See the part there about "additional money" being "created"? Yes, the money does come out of thin air, if the bank has the available reserve capacity to do so.
When the $30,000 loan happens the debit is $30k to a loan receivable, and a credit to $30k customer deposit.
from Wiki:
"Typically, bank loans are made to existing customers, or the proceeds of a loan are used to open an account; thus, most bank loans increase total deposits. In the typical credit situation, two balance sheet items --loans and deposits -- are simultaneously increased.
Deposits may arise in a different way, however. Let us suppose a businessman comes into the bank and wants to borrow $1000 to cover the cost of some additional inventory he wants to purchase. The bank may approve the loan, and the businessman will tell the bank to credit the $1000 to his deposit account.
Bank Assets debit Loans $1000
Bank Liabilities credit Deposits $1000
The businessman now has an additional $1000 demand deposit.

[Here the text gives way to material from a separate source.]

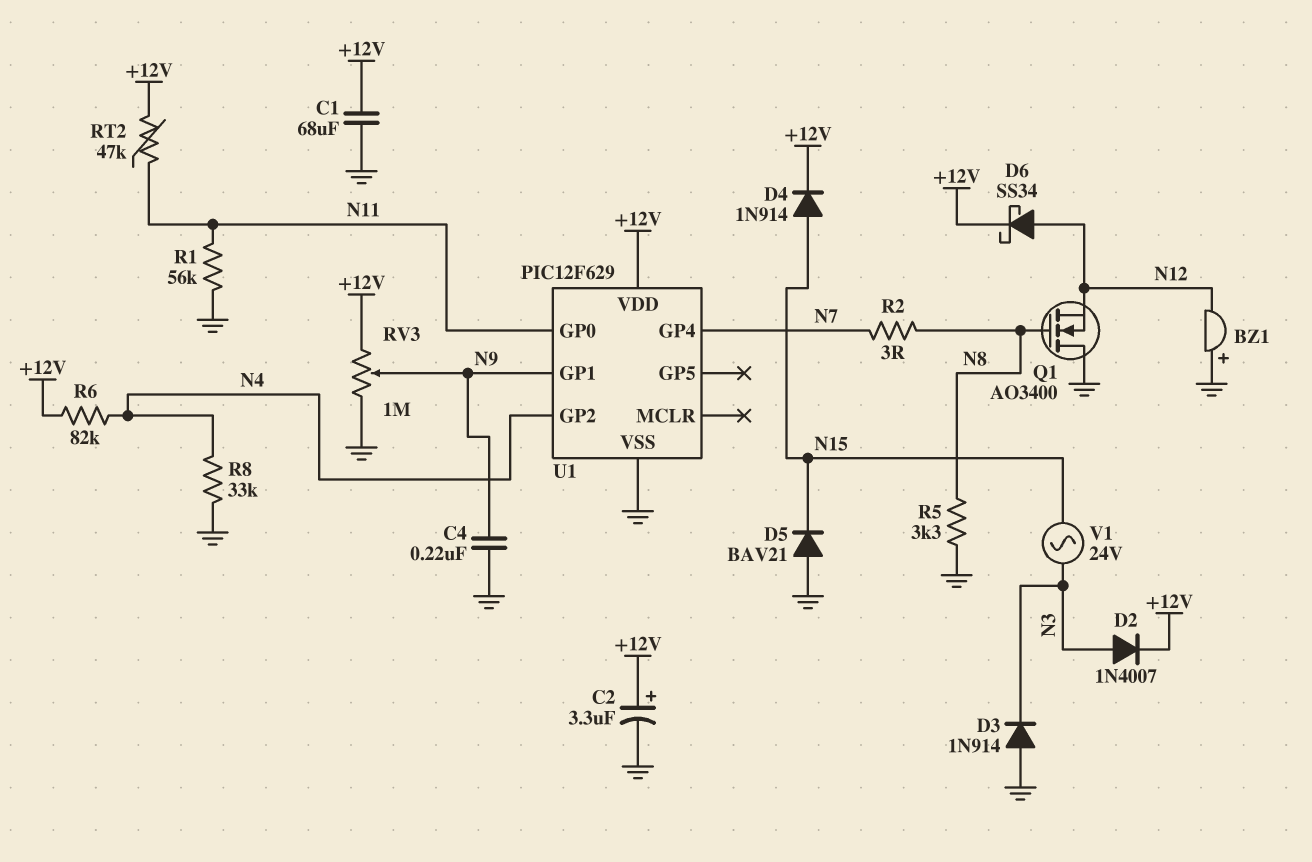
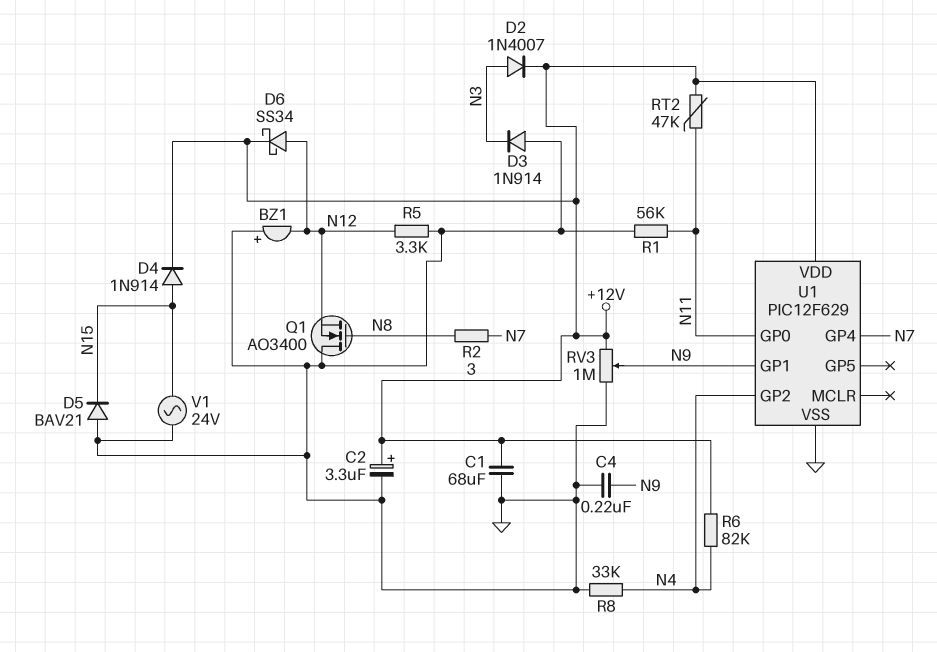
R5: 3.3k (GND, N8) -> 3.3k (GND, N12)
V1: AC 24V (N3, N15) -> AC 24V (GND, N15)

No one else's demand deposits have been reduced. [ie this didn't come out of existing 'cash' it came out of a ledger entry alone. ] This is clearly an increase in the money supply, and it is apparent that the bank created the $1000.These derivative deposits are important both quantitatively and theoretically -- it is in terms of derivative deposits that banks can be thought of as creators of money. If all deposits arose from primary deposits, banks could not be said to create money."
You can check it out in 1969, Jerome Daly v First National Bank of Montgomery:
"The jury decided against the bank. The landowner's defense had been that the bank had not lent him any actual money, but had simply created credit on its books, and therefore, since nothing of value had been advanced by the bank, it was not entitled to the property that had been given as security for the loan."